Exemption for Returned Contributions
Subject to certain limitations, if a covered associate makes a small, inadvertent contribution that would otherwise trigger a two-year “time out,” the time out will not apply if the Covered Member discovers the contribution within four months of the date of the contribution and the contribution is returned to the covered associate within 60 days of the discovery. A Covered Member may rely on this exemption a limited number of times. In the case of a contribution that cannot be cured under this exemption, a Covered Member may appeal to FINRA for specific relief.

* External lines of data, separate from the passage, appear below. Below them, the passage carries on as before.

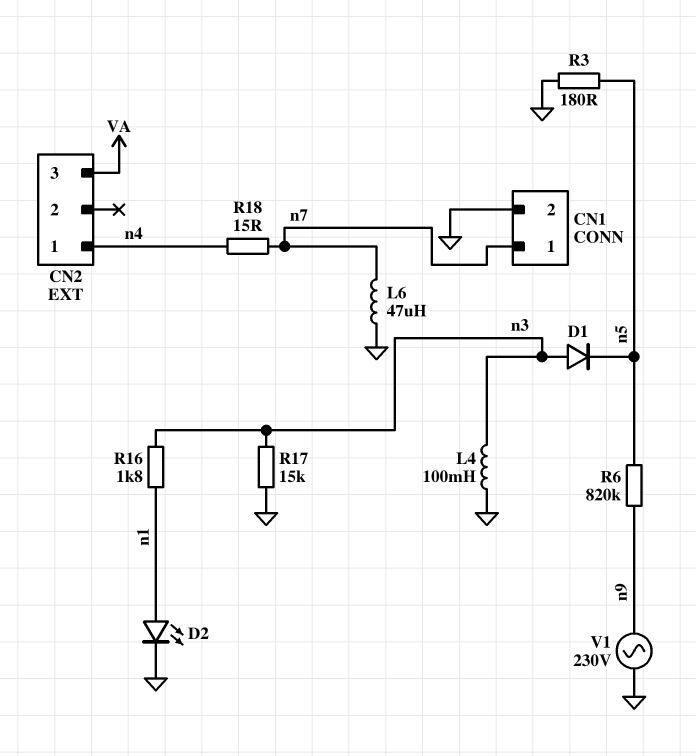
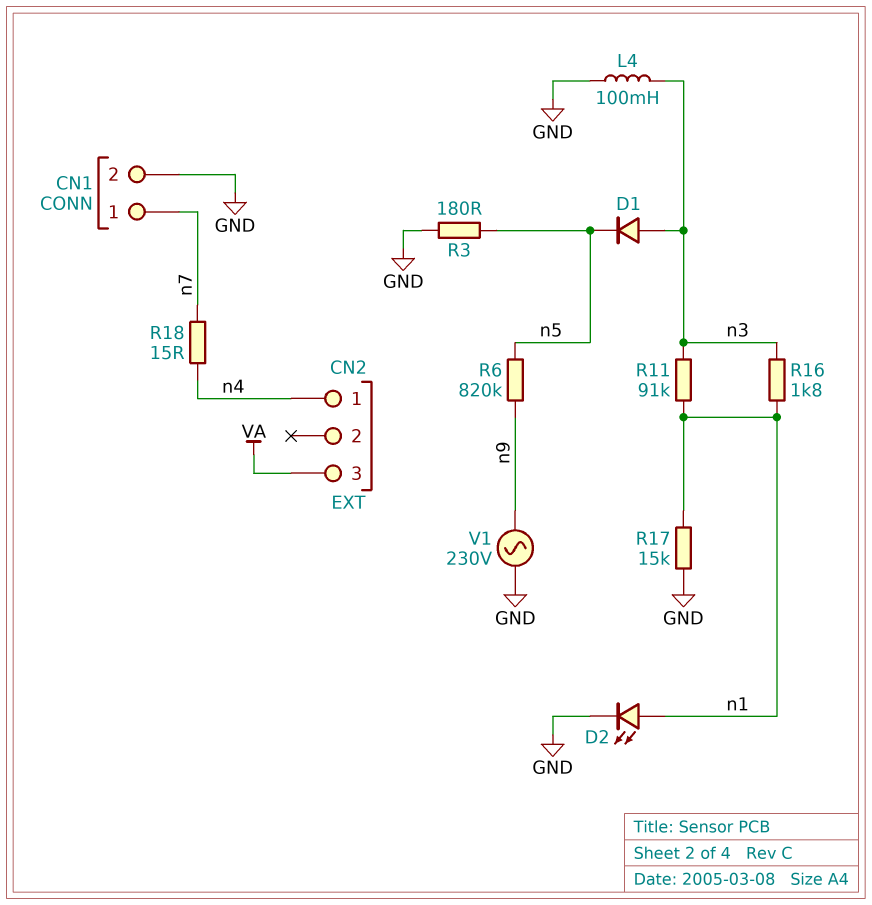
L6: 47uH (GND, n7) -> none
R11: none -> 91k (n1, n3)
R17: 15k (GND, n3) -> 15k (GND, n1)

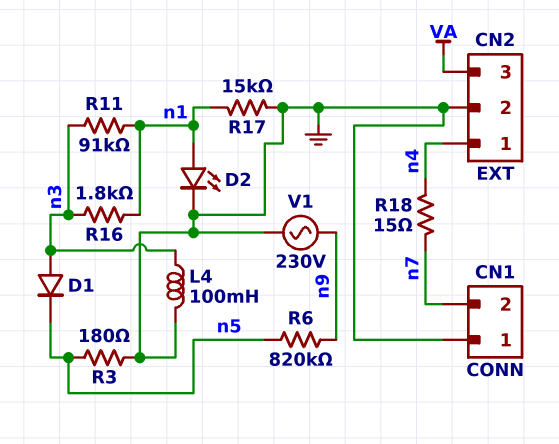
CN1 pin 1: n7 -> GND
CN1 pin 2: GND -> n7
CN2 pin 2: none -> GND

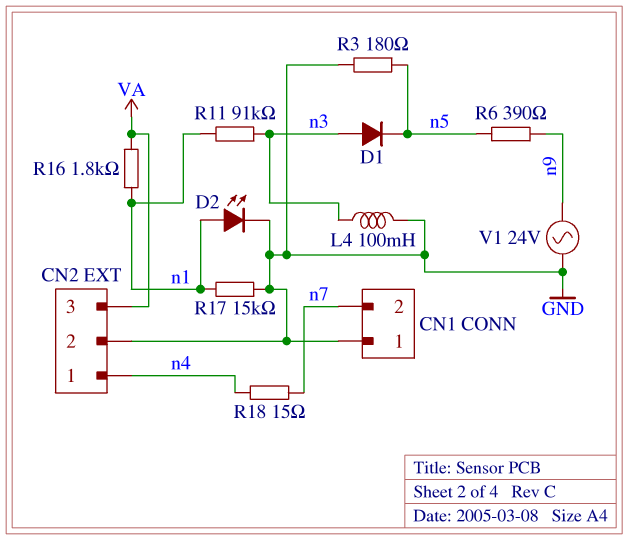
R6: 820k (n5, n9) -> 390 (n5, n9)
R16: 1.8k (n1, n3) -> 1.8k (VA, n1)
V1: AC 230V (GND, n9) -> AC 24V (GND, n9)

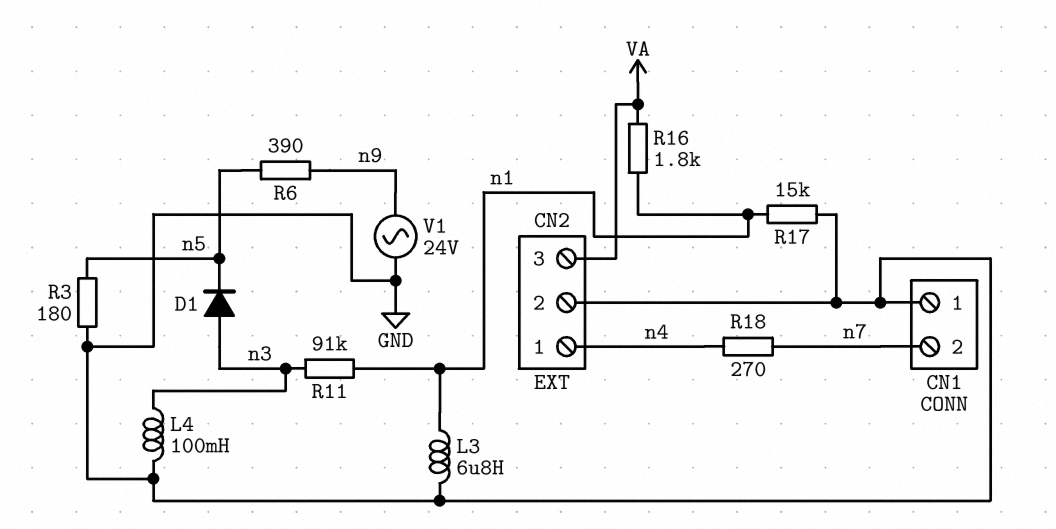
D2: LED (A n1, K GND) -> none
L3: none -> 6.8uH (GND, n1)
R18: 15 (n4, n7) -> 270 (n4, n7)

FINRA Rule 4580 will require Covered Members to maintain records designed to allow FINRA to examine for compliance with FINRA Rule 2030. The required records include certain basic information in respect of the covered associates of the Covered Member, the investment advisers on behalf of whom the Covered Member has engaged in distribution or solicitation activities, and the government entities that the Covered Member has solicited or distributed to, as well as a chronological list of direct and indirect contributions made by the Covered Member or any of its covered associates, indicating the name and title of each contributor and each recipient of the contribution, as well as the amount and the date of the contribution, and whether the contribution was subject to the exception for returned contributions.
FINRA is expected to announce the effective date of FINRA Rules 2030 and 4580 in a Regulatory Notice to be published no later than the end of October 2016. The effective date of the Rules is expected to be no sooner than six months following the publication of the Regulatory Notice and no later than one year following the SEC’s approval of the rules. During the period, FINRA members should consider identifying their covered associates and governmental entity clients, and modifying their supervisory procedures to address the requirements of the new rules.